The two predictability conditions might also differ in terms of how one is catching more attention than the other. Possibly, frequent SOA deviants (which occurred for tones delivered to both ears) resulted in more attentional resources being allocated to the unattended ear. In this case, the larger N1 amplitude for unattended tones in the low predictability condition could merely reflect increased attention to these tones, and not probabilistic learning. In order to disentangle processes related to sensory prediction and processes related to attention, complementary information regarding the cortical sources of the effects is needed. If the cortical sources differ, this might at least suggest that different processes are involved, and that the effects are not driven by the same attention processes. Interestingly, our result of hemispheric differences in N1 amplitude suggested that attention effects were more strongly lateralized to right hemisphere electrodes. This is in line with previous research suggesting a specialized role of the right hemisphere in auditory attention processes (for a review, see27). This specialization has been shown in neuroimaging studies involving healthy participants63,64, as well as in studies of participants with acquired brain injury65,66. On the other hand, the effects of predictability did not show any significant difference between left- and right-hemisphere electrodes. If any, visual inspection of ERPs would point towards a larger difference between predictability conditions over left hemisphere electrodes. Previous research has suggested left-hemisphere dominance in the processing of rhythm-related aspects of auditory stimuli28,67. Our findings suggest that the effects of predictability and attention might result from different cortical processes. However, one should exert caution when making assumptions regarding underlying anatomy based on scalp EEG data alone. Future research investigating the interplay between prediction- and attention processes should find ways to disentangle the specific processes underlying the updating of sensory predictions from attentional processes.
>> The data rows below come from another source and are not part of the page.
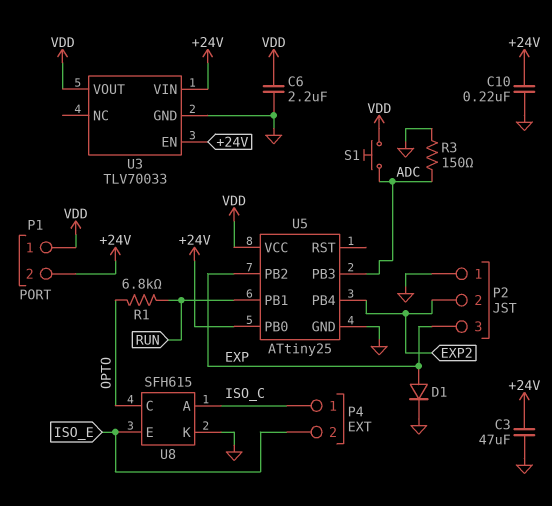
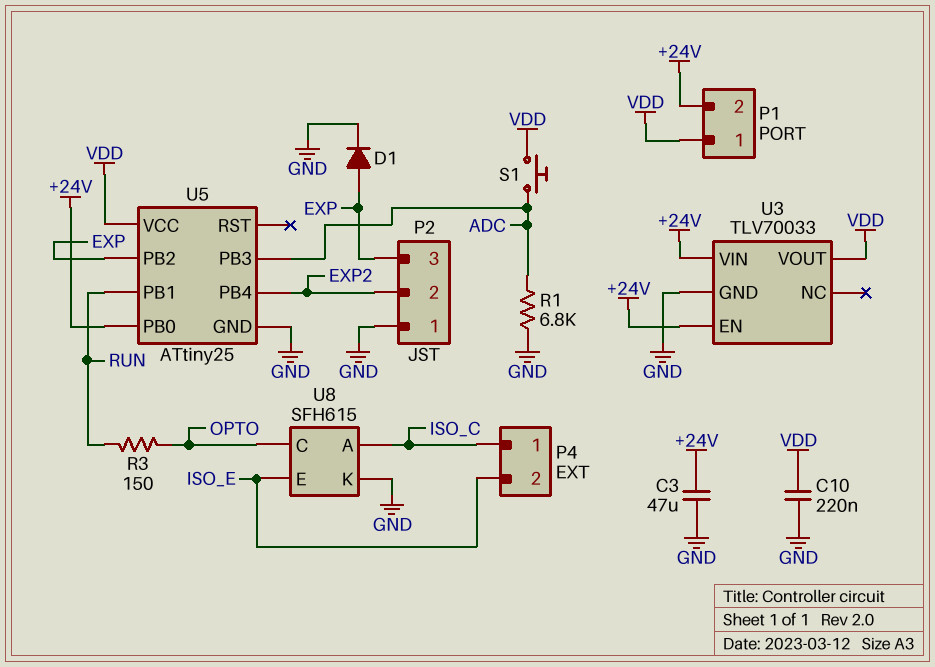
C6: 2.2uF (GND, VDD) -> none
C10: 220nF (+24V, GND) -> 220nF (GND, VDD)
R1: 6.8k (OPTO, RUN) -> 6.8k (ADC, GND)
R3: 150 (ADC, GND) -> 150 (OPTO, RUN)

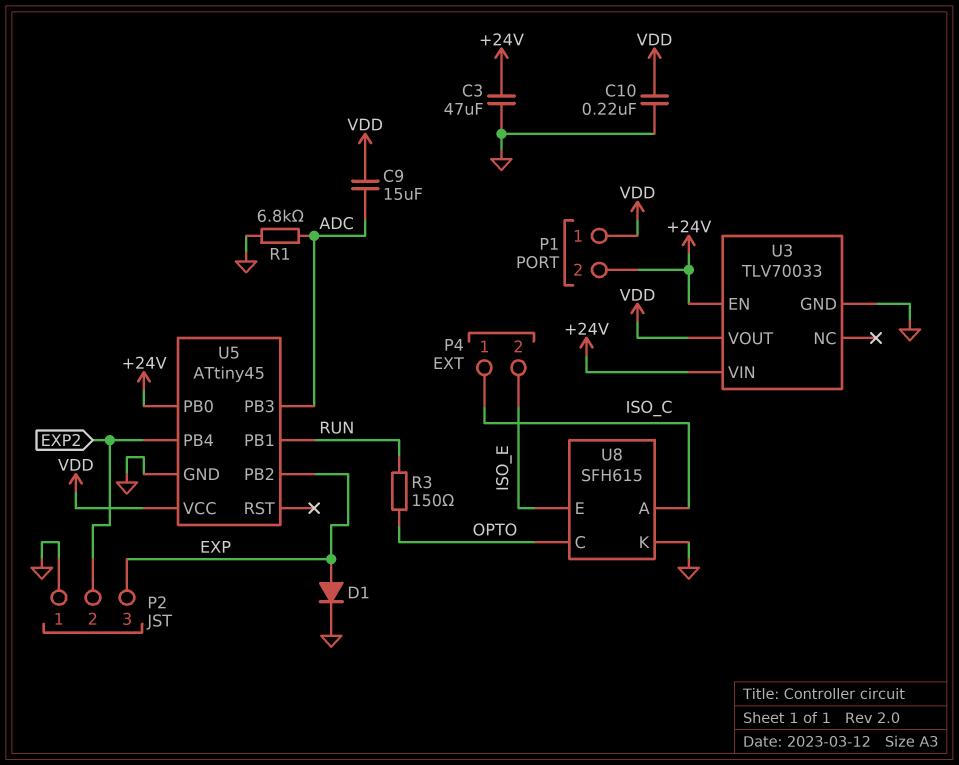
C9: none -> 15uF (ADC, VDD)
S1: button (ADC, VDD) -> none
U5: ATtiny25 -> ATtiny45

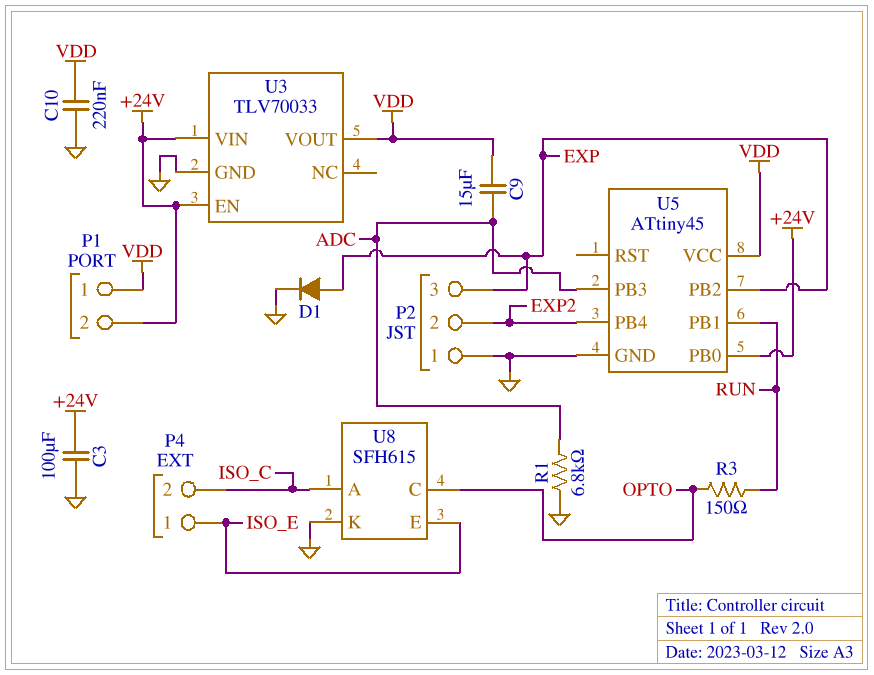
C3: 47uF (+24V, GND) -> 100uF (+24V, GND)
P4 pin 1: ISO_C -> ISO_E
P4 pin 2: ISO_E -> ISO_C

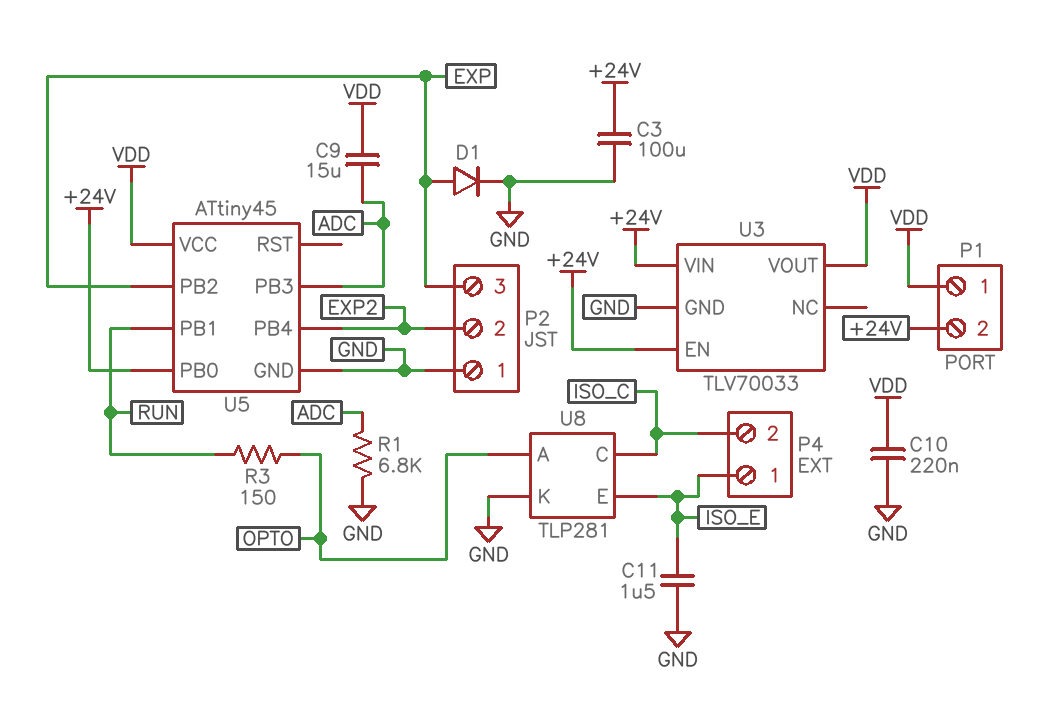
C11: none -> 1.5uF (GND, ISO_E)
U8: SFH615 -> TLP281
U8 pin A: ISO_C -> OPTO
U8 pin C: OPTO -> ISO_C

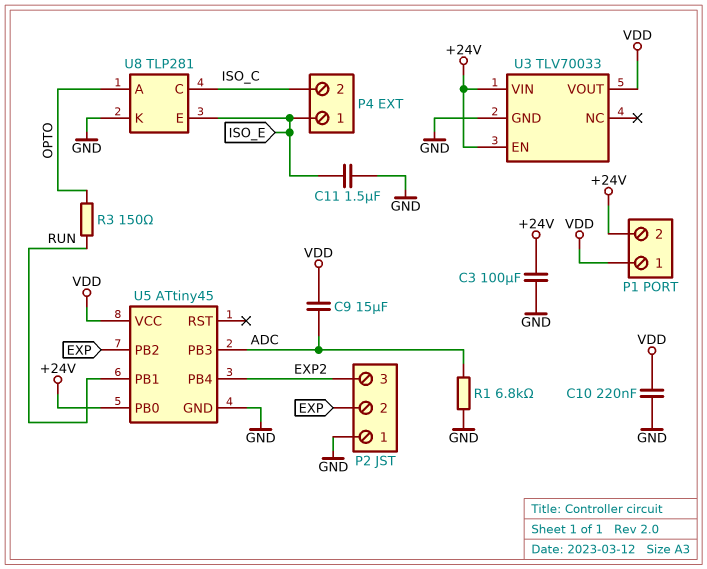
D1: diode (A EXP, K GND) -> none
P2 pin 2: EXP2 -> EXP
P2 pin 3: EXP -> EXP2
Finally, we found a positive correlation between musical experience and task performance, reflecting that more musically experienced individuals performed better on the task. This result is in agreement with studies showing that musically trained individuals perform better on a variety of rhythm tasks68,69. On the other hand, neither performance on the experimental task (d´prime) nor musical experience (Gold-MSI) were associated with the effects of attention and predictability on N1 amplitude. A potential explanation for this is that the ability to detect and respond to the SOA deviants is not directly related to the processing of the probability of SOA deviants. More specifically, one might be able to detect a specific stimulus, even if information regarding its probability of occurrence is absent, as long as one allocates attention to each presented stimulus. This raises interesting questions for future research, i.e., which processes crucial for the perception and understanding of temporal structure in music are influenced by musical experience, and which are not?

In the current study, we have shown that the brain processes rhythm predictability defined by timing probabilities, independent of selective attention. What remains to be understood are the specific neural mechanisms underlying these effects, isolating the mechanisms related to processing of temporal regularities defined by probabilities from those related to local adaptation.